O Grupo de Valorização Negra do Cariri (GUNEC) lançou nesta segunda-feira, 19 de dezembro, nota de repúdio as violações sistemáticas à lei de cotas por parte das instituições públicas do estado do Ceará. Segundo o grupo, mesmo havendo legislações tanto a nível nacional, como o Estatuto da Igualdade Racial de 2010 e, no âmbito estadual, como a que preceitua a reserva de vagas nos cursos de graduação das universidades estaduais e a que estabelece a reserva de vagas nos concursos públicos de entidades públicas estaduais, de 2017 e 2021, respectivamente, foi preciso recorrer de forma coletiva ao sistema de justiça para denunciar a inobservância dessas normas.

 

A nota endereçada a governadora do Ceará, Izolda Cela (Sem partido) e ao governador eleito Elmano de Freitas (PT), foi assinada por vários movimentos.

 

Confira abaixo o documento:

 

À Excelentíssima Senhora Governadora do Estado do Ceará

Professora Isolda Cela

 

Ao Senhor

Elmano de Freitas

Governador Eleito do Estado do Ceará

Fortaleza/CE

 

  REPÚDIO A VIOLAÇÃO SISTEMÁTICA DA LEI DE COTAS PELO ESTADO DO CEARÁ

 

O Grupo de Valorização Negra do Cariri (GRUNEC) vem a público manifestar repúdio as violações sistemáticas à lei de cotas por parte das instituições públicas do estado do Ceará.

A efetividade das políticas de ações afirmativas, que resultou da luta histórica dos movimentos negros pela igualdade, impõe à Administração Pública a observância da sua concretude, tratando os iguais de forma igual e os desiguais de forma desigual, na medida da sua desigualdade. 

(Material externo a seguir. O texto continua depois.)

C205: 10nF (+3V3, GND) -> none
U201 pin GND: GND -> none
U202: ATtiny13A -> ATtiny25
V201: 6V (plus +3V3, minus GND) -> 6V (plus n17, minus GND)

Apesar da existência da Lei nº 12.288/2010, que instituiu o Estatuto da Igualdade Racial no âmbito nacional, que preza por políticas em prol da igualdade, no âmbito estadual, a Lei n.º 16.197, de 17 de janeiro de 2017 estabelece a reserva de vagas nos cursos de graduação das universidades estaduais e a Lei n° 17.432/2021, que estabelece a reserva de vagas nos concursos públicos de entidades públicas estaduais, apenas entre 2021 e 2022, diversos processos coletivos foram instaurados perante o sistema de justiça para denunciar a inobservância dessas normas.

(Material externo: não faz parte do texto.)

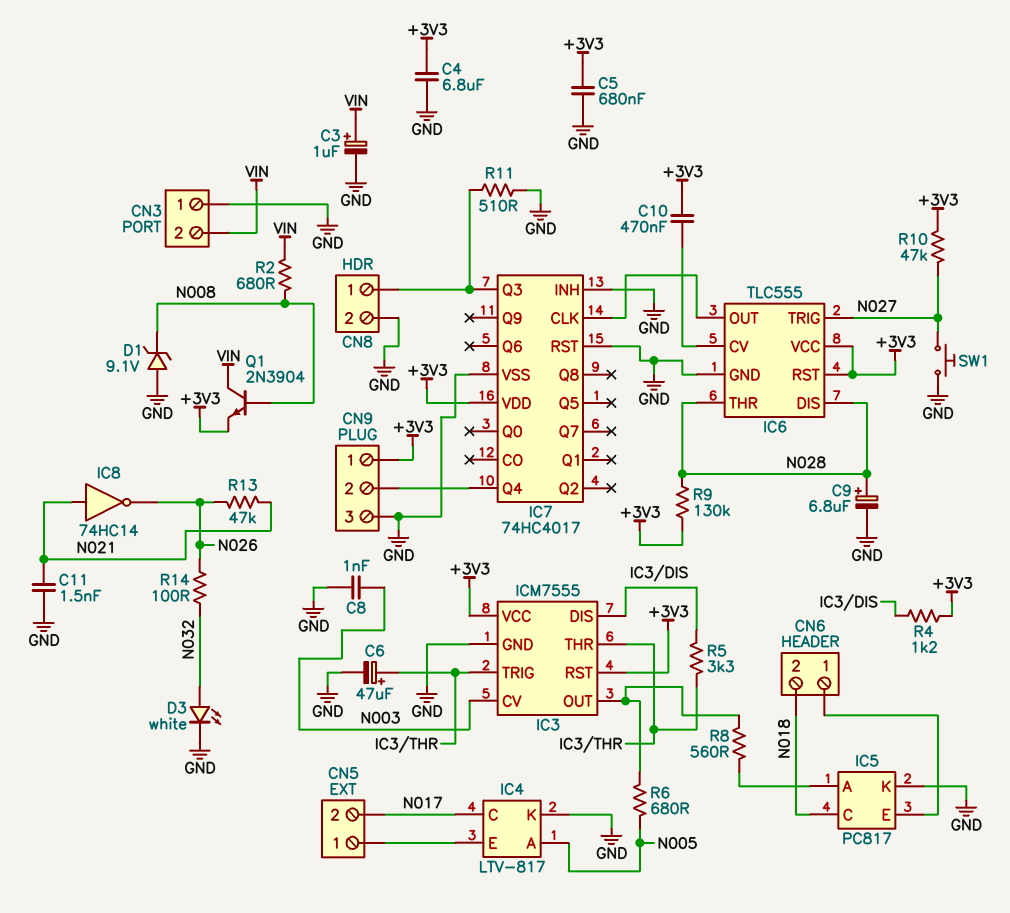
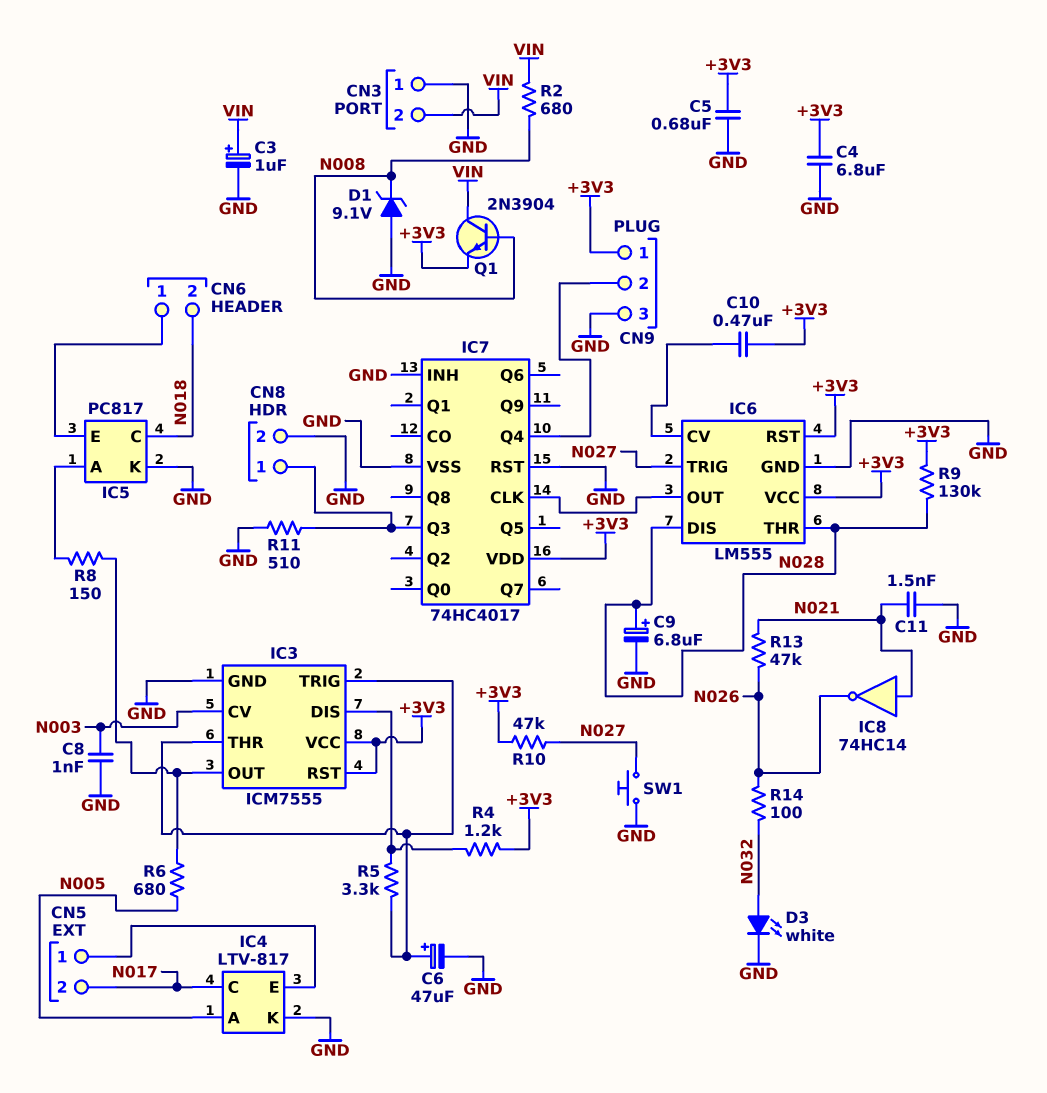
IC6: TLC555 -> LM555
R8: 560 (IC3/OUT, IC5/A) -> 150 (IC3/OUT, IC5/A)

A título de exemplo, cita-se:

1-   Procedimento nº 01.2022.00000958-4, em trâmite no Ministério Público do Estado do Ceará, em face do Instituto de Desenvolvimento Educacional, Cultural e Assistência Nacional (Idecan) e o Estado do Ceará para retificação do resultado dos candidatos autodeclarados negros do concurso público da Polícia Civil do Ceará (PCCE);

2-   o Procedimento n° 09.2022.00027444-7, em trâmite no Ministério Público do Estado do Ceará, em face da Secretaria de Segurança Pública do Estado do Ceará e Perícia Forense do Estado do Ceará (PEFOCE) para retificação do resultado dos candidatos autodeclarados negros do concurso público da PEFOCE;

3-   a Ação Civil Pública n° 0201613-44.2022.8.06.0071 em face da Universidade Regional do Cariri (URCA) para retificação do edital do concurso público de magistério superior, visando aplicação do percentual correto de vagas reservadas ao cotistas sem o método de fracionamento;

4-   Procedimento nº 01.2022.00000969-5, em trâmite no Ministério Público do Estado do Ceará,  também em face da URCA para implantação da comissão de heteroidentificação nas seleções dos vestibulares;

5-   o acordo extrajudicial entre Secretaria da Segurança Pública e Defesa Social do Ceará (SSPDS-CE), a Polícia Militar do Ceará (PMCE), a Secretaria de Planejamento e Gestão do Estado do Ceará (Seplag), a Defensoria Pública do Estado do Ceará (DPCE) e Fundação Getúlio Vargas (FGV) para convocação de mais candidatos cotistas aprovados no concurso para soldado da PMCE.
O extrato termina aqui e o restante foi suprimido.